Brandon Jennings, the youngest player in NBA history to score 50 or more points in a game, was drafted tenth by the Milwaukee Bucks in the 2009 NBA Draft. Just one year earlier, Jennings graduated Oak Hill Academy in Virginia and was headed to the University of Arizona. A NCAA clearinghouse uncovered inconsistencies with his SAT scores and grades and as a result, Jennings took his talents overseas, playing for Virtus Roma in Italy.
Think Gucci, think Pasta, think the Leaning Tower of Pisa and hoops? Nah, this wasn’t a paid vacation.
“He went to Rome and practiced with older and stronger people four to five hours every day,” longtime Nike sneaker exec, Sonny Vaccaro told me about Jennings.

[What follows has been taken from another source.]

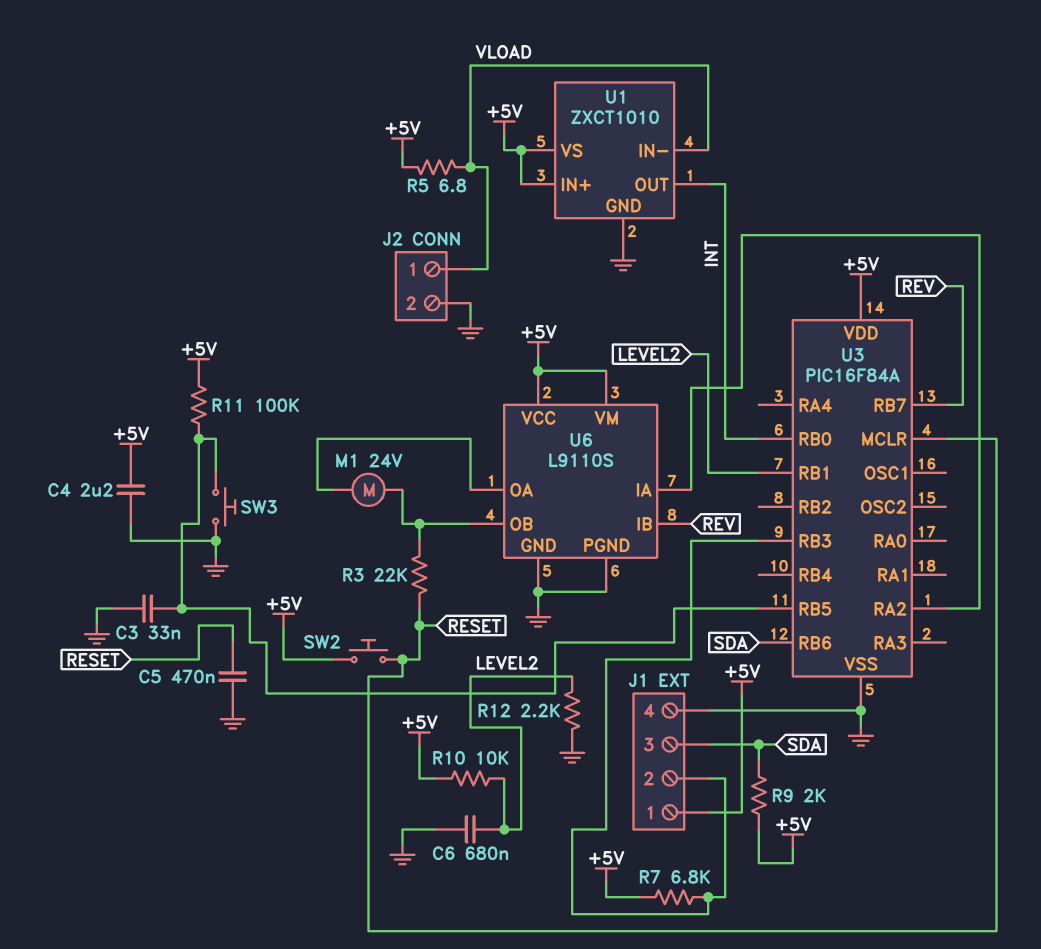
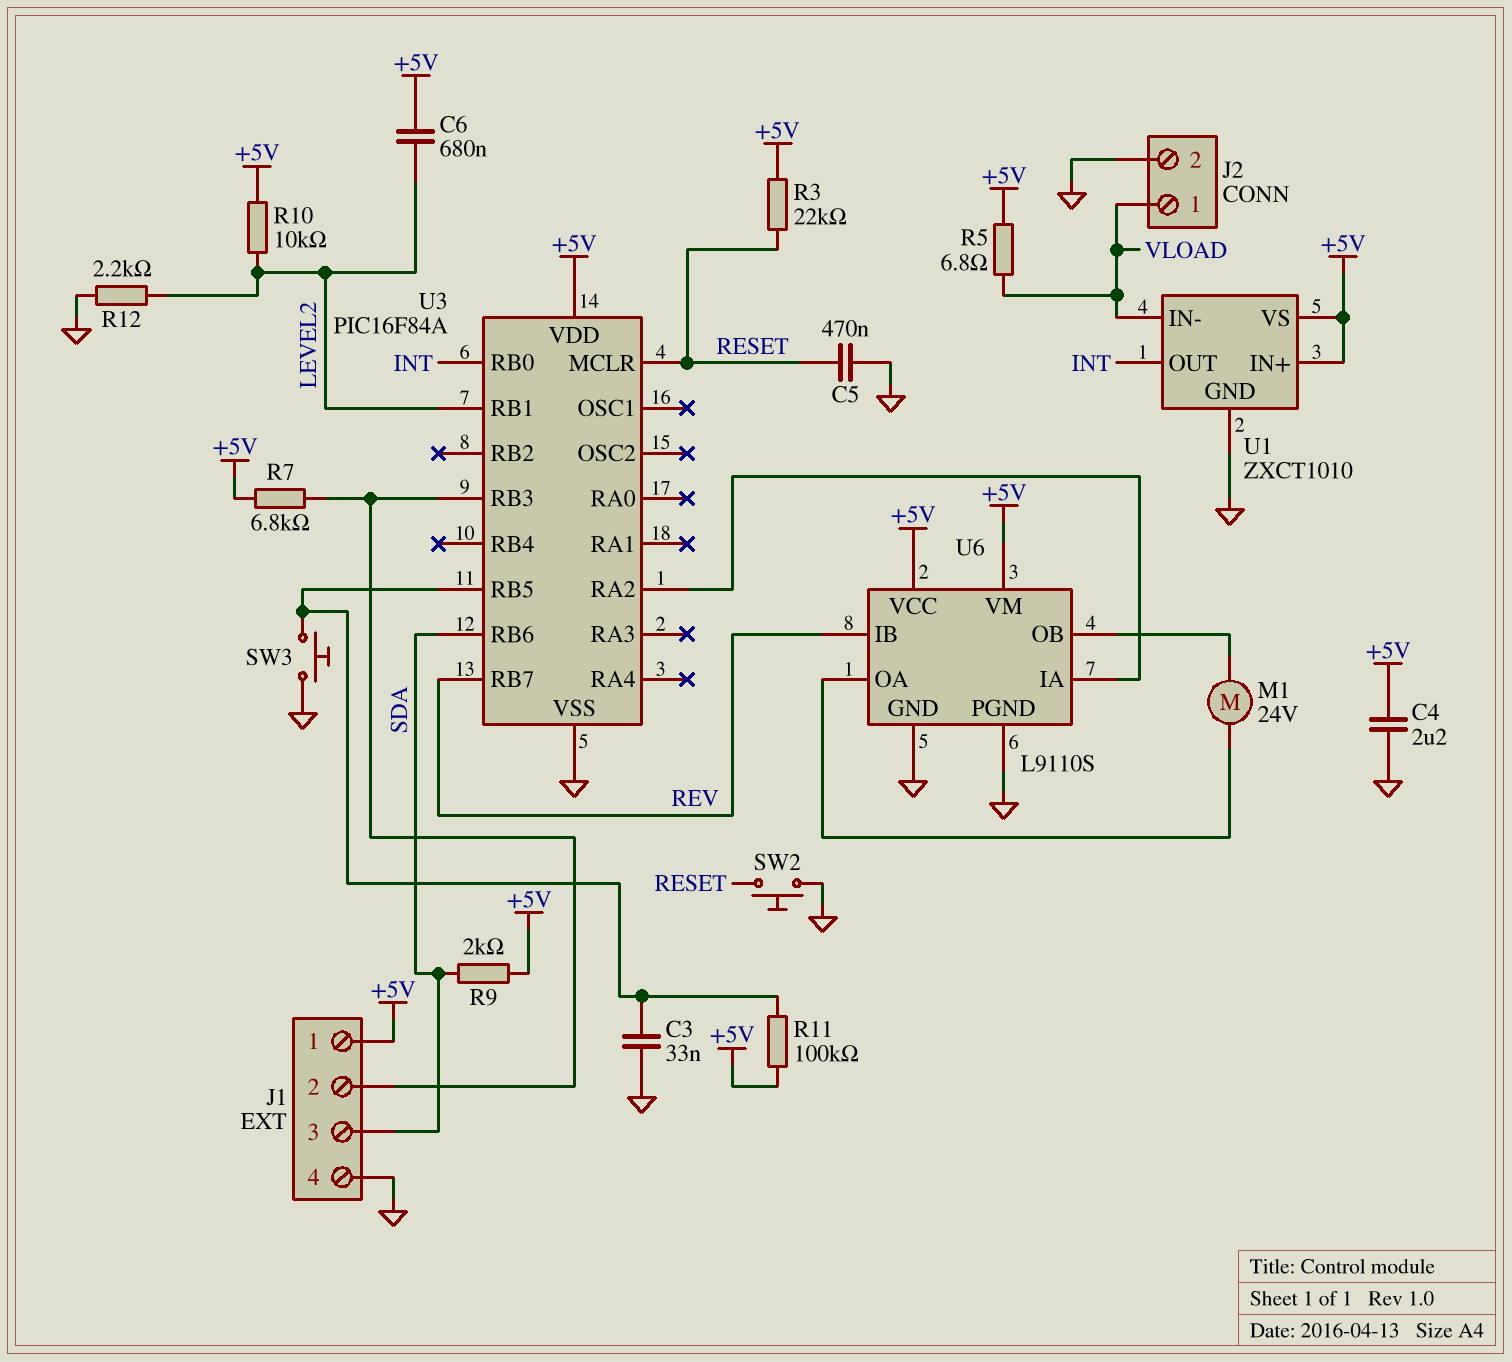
C6: 680nF (GND, LEVEL2) -> 680nF (+5V, LEVEL2)
R3: 22k (RESET, U6/OB) -> 22k (+5V, RESET)
SW2: button (+5V, RESET) -> button (GND, RESET)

Praised for getting Michael Jordan to sign with Nike and Kobe Bryant and Tracy McGrady to Adidas, Vaccaro advised Jennings to head to Italy. “It makes you a better professional,” he said. “He’s not playing against kids, he’s playing against grown men.”
Jennings’ path worked. But then, consider Jeremy Tyler.
In 2010, the San Diego, CA high school student decided to forego his senior year of high school, play basketball in Israel and develop his game before declaring for the 2011 NBA Draft. Tyler played 10 games, averaged 2 points and 1.9 rebounds in 7.6 minutes of action before leaving Israel’s Maccabi Haifa, citing personal reasons. While he did get drafted and bounced around a multitude of teams overseas and in the NBA, there are student-athletes who aren’t talented like Tyler, who may decide to do the same thing.
What message does this send?
Today’s hoops culture blurs many lines. By eighth and ninth grade, players know their worth because they get plenty of exposure through social media and articles written about them.
As a result, Drake’s “know yourself, know your worth.” advice on his 0 to 100 song is the anthem to every hooper looking to be the next best thing.
Insert LaVar Ball.
Controversy sells. Since launching his $500 sneaker last spring with his son, Los Angeles point guard, Lonzo Ball, LaVar Ball has been a polarizing figure in sports. Challenging U.S. President Trump on national television and telling Fox Sports 1’s Kristine Leahy to “stay in your lane,” free press led to this summer’s launch of the Junior Basketball Association.
While some doubt the impact in its early stages, the JBA is creating an alternative to the NCAA. The league allows high school and junior college players the ability to play professionally and earns $3,000 per month, 60 percent of their jersey sales and other endorsement deals.
“I have nothing but respect for him, he knows what he’s doing,”Indiana Pacers guard, Aaron Holiday told me on the Scoop B Radio Podcast.
Entrepreneurship and ownership seems to be the name of the game. LaVar Ball’s sons, Li Angelo and LaMelo are gainfully employed by the league. It seems that Ball is doing whatever he can to get them to the NBA by showcasing their skills in his current league and by both sons playing.
This past weekend, the Ball brothers led Los Angeles to the first-ever Junior Basketball Association championship with a 132-121 victory over Seattle in the inaugural title game at Citizens Business Bank Arena in Ontario, California.
LaMelo, 16, committed to play at UCLA at the age of 13. He and his family later scrapped those plans so that he and his brother, could instead play basketball for Lithuanian club Vytautas Prienai–Birštonas.
Concerns on his NCAA eligibility arose after the release of his signature, Melo Ball 1 sneaker via the Big Baller Brand. His father claimed in September that he was willing to have him skip college, which he ultimately had to do after signing with an agent and playing basketball overseas.
Hoop dreams are nothing new, heck they made a movie about it.
However, 24-hour news coverage has forced the NCAA to create a PR blitz in protecting themselves. The NCAA makes a ton of money and they want to continue to do so, so shifting responsibility and shining it back on the NBA and its future players is the only way that they can save face.